Danton was 23 when he was arrested by the FBI in April 2004 and charged with conspiracy to commit murder. He was playing for the St. Louis Blues at the time and his team had just been eliminated from the NHL playoffs.
Danton pleaded guilty in July of that year and in November of 2004 was sentenced to 7½ years in prison. He was transferred to a Canadian prison this past April and was granted parole in September.
The prosecutors at his trial claimed it was Frost, who Danton regarded as a father figure, who was the intended victim. Frost had been an influence in Danton’s life for years, including taking Danton into his home when a teenaged Danton moved out of the Jefferson’s Brampton, ON home, claiming abuse.
Steve Jefferson and his wife, Sue, have denied they abused Danton. Danton changed his name from Jefferson in 2002.
"From day one I’ve never said that (Frost) was the target," Danton says. "That was the newspapers and the government agencies leaking that to the press and they ran with it."
That’s just one of the revelations Danton makes in the revealing interview, in which he talks about his life in prison, his desire to return to hockey, and his relationship with Frost.
"It’s not sexual, I can tell you that," Danton tells Kypreos of the relationship that began when Frost coached Danton’s junior team. "From the age of 14 I had always looked at (Frost) as a father figure.

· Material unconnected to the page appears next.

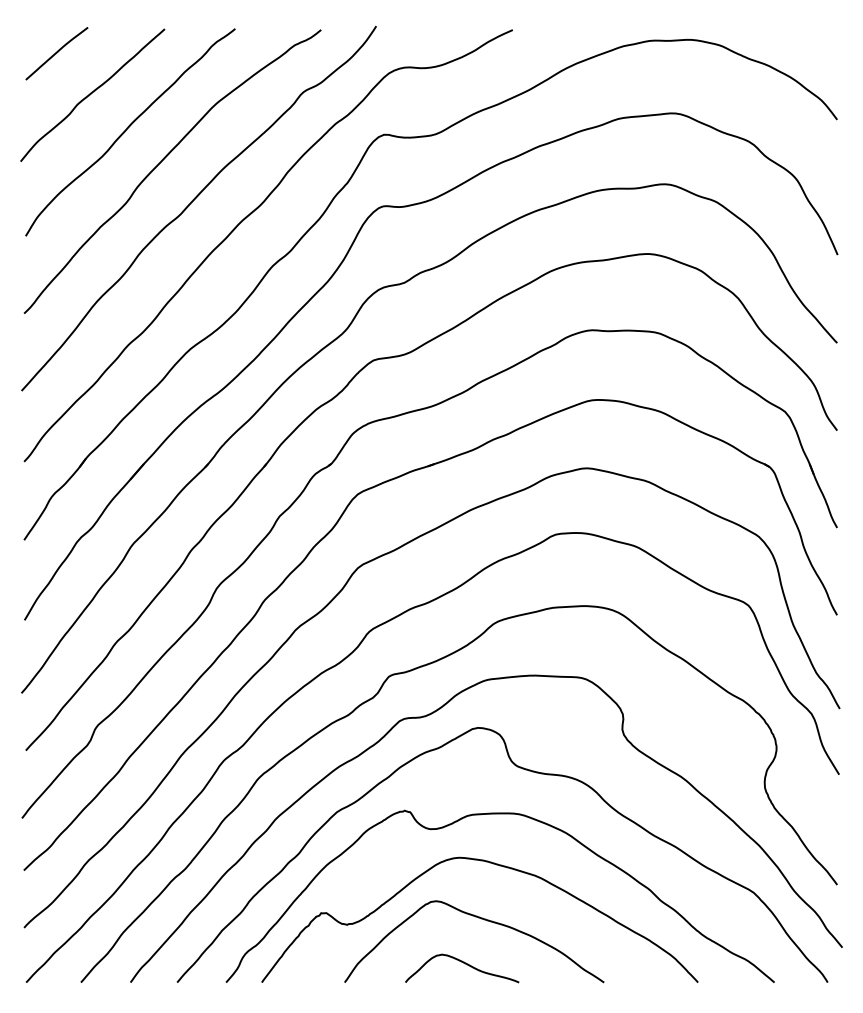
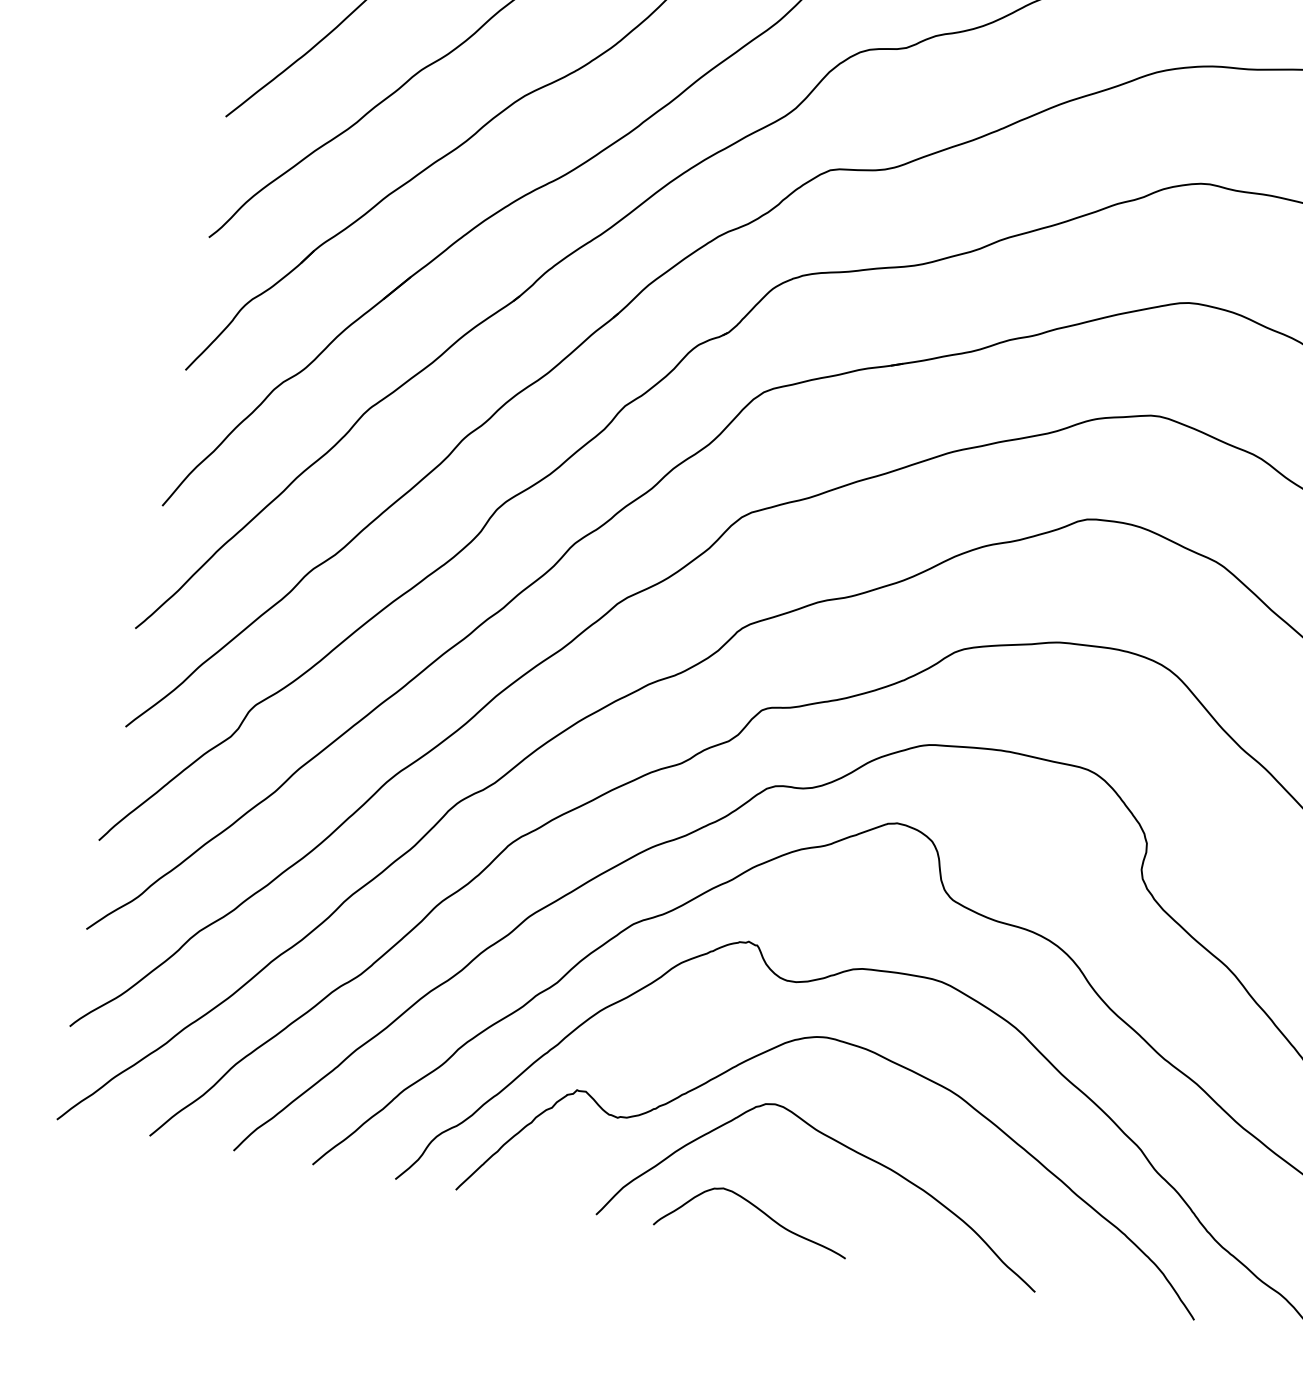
curve: (465, 964) -> (760, 1212), moved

"If I wasn’t talking to him on a daily basis, I talked to his wife, I talked to his kids and that’s the type of relationship that we had."
Frost has had his own problems with authorities. In November, 2008 he was acquitted of sexual exploitation of two junior hockey players he used to coach, and was also later acquitted of the fraudulent use of Danton’s credit card while Danton was imprisoned.

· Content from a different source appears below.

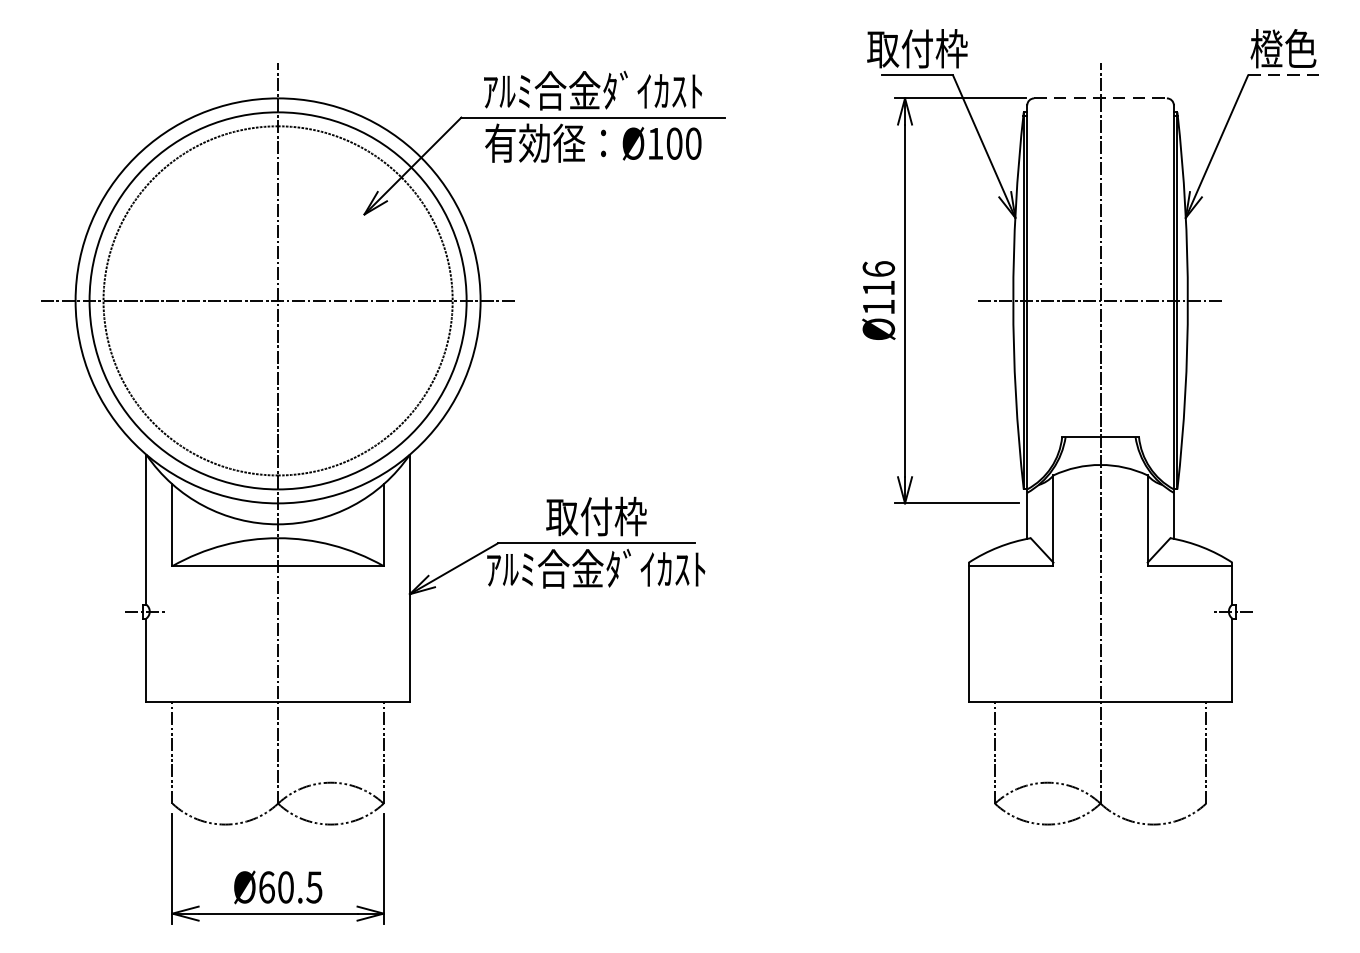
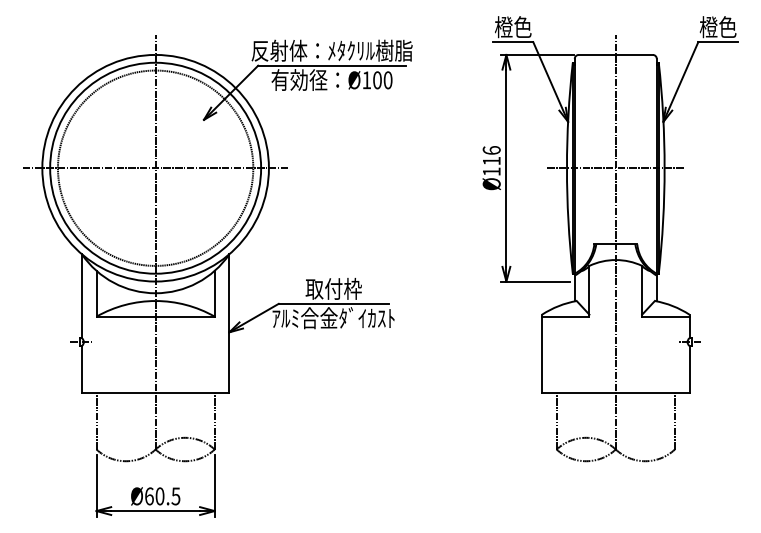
text: (917, 49) -> (513, 27), 取付枠 -> 橙色
line: (1284, 76) -> (718, 42), dashed -> solid
text: (592, 90) -> (331, 50), ｱﾙﾐ合金ﾀﾞｲｶｽﾄ -> 反射体：ﾒﾀｸﾘﾙ樹脂
line: (1101, 97) -> (616, 54), dashed -> solid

Frost is no longer an authorized agent by the National Hockey League Players Association.
Danton says he has been skating since his release and he hopes to play hockey again, but that Frost won’t be part of his hockey future.
"Dave and I have talked and we both agree that it’s not the best thing in the world for Dave to be associated with my hockey," Danton says. "My road consists of hockey. Dave Frost is not involved with my hockey.

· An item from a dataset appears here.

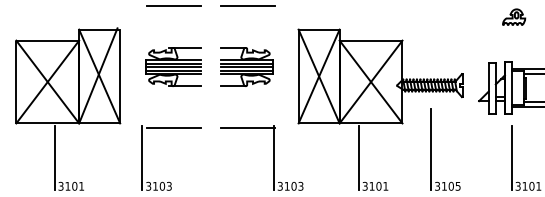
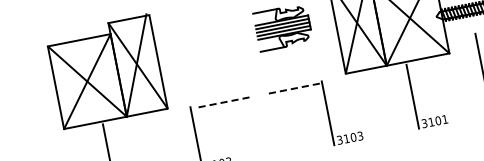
part: (173, 66) -> (209, 41), removed
line: (173, 127) -> (221, 102), solid -> dashed
line: (248, 127) -> (296, 87), solid -> dashed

"I’m going down this fork in the road, Dave’s going down that fork in the road. I’m going that alone and that’s where I’m going."
Danton says he bounced around numerous U.S. prisons during his 5½ years of incarceration, most of that in Fort Dix in New Jersey and Sandstone in Minnesota.
While he says now that the experience "saved his life," he admits he thought about suicide while behind bars.
"When I went into prison it was a bad time for me," Danton says. "There were a couple of occasions where I actually shredded the towels and made a little noose.
"I was sick and tired of being alone. Sick and tired of being unwanted."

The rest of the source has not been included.